L’ancien conseiller fédéral Hans-Rudolf Merz est soulagé par la mort de Mouammar Kadhafi. Il indique vendredi qu’il réfléchit aux contre-vérités qu'il souhaiterait rectifier dans le cadre de l’affaire Hannibal Kadhafi. Il y avait jusqu'à maintenant renoncé pour ne pas mettre d’autres Suisses en danger.
La présentation «biaisée» de la crise entre la Suisse et la Libye pèse aujourd’hui encore «sur sa personne et sur l’image de sa prestation en tant que président de la Confédération», indique M. Merz dans un entretien publié vendredi dans le «Tages-Anzeiger» et le «Bund» au lendemain de la mort du dirigeant libyen. C’est pour lui désormais «un énorme soulagement» d’être libéré de cette pression.
M. Merz précise qu’il doit encore «réfléchir à ce qu’il entend rectifier et le formuler précisément». Il s’agira de le faire en tenant compte de toutes les personnes impliquées et de toutes les circonstances. Quoiqu’il en soit, son voyage à Tripoli n’a certainement pas été une décision spontanée. Il avait été longuement réfléchi et préparé.

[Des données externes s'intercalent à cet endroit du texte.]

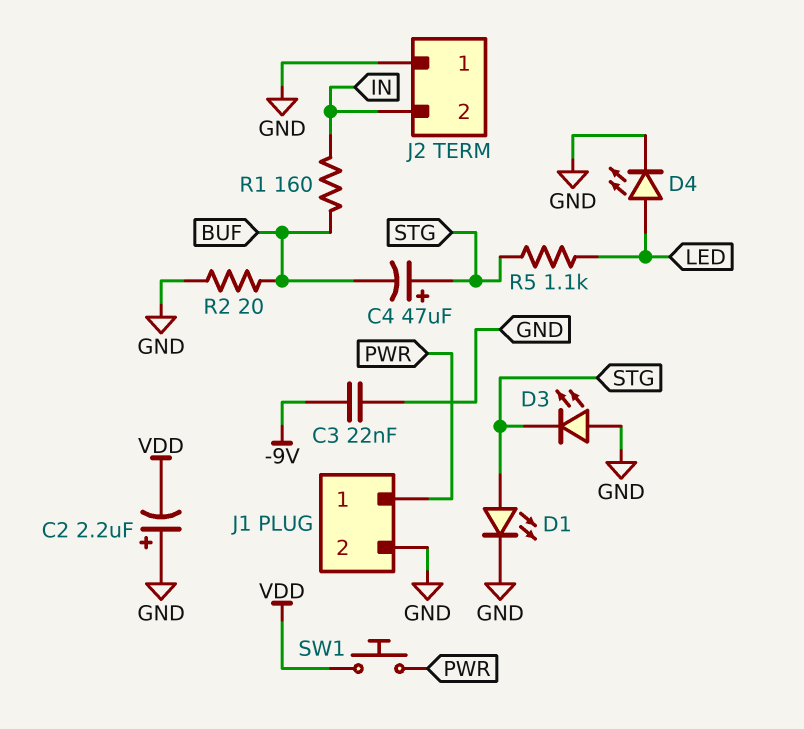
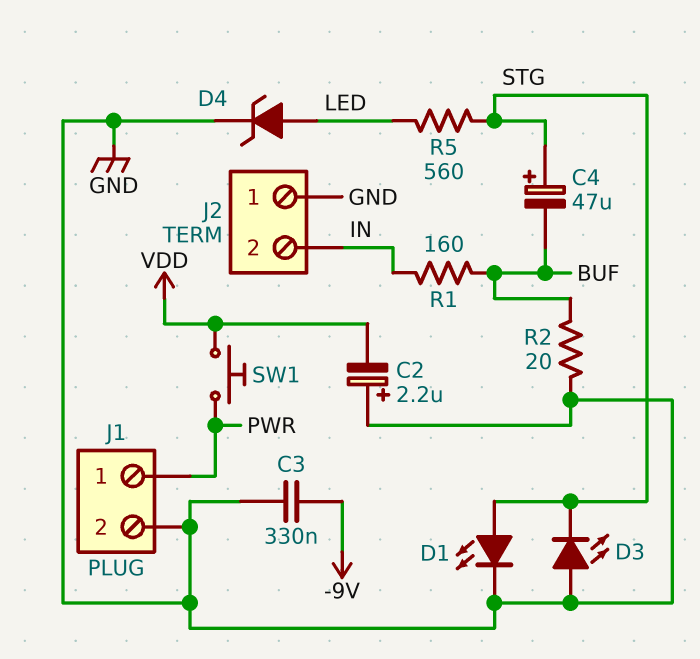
C3: 22nF (-9V, GND) -> 330nF (-9V, GND)
D4: LED (A LED, K GND) -> zener (A LED, K GND)
R5: 1.1k (LED, STG) -> 560 (LED, STG)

L’ancien conseiller fédéral aurait préféré que Mouammar Kadhafi soit traduit devant un tribunal international, «ce qui aurait permis de mettre en lumière tous les méfaits de ce terrible tyran». Et cela aurait peut-être aussi «permis de relativiser l’image qu’ont laissé dans l’opinion mes efforts pour obtenir la libération des otages suisses.»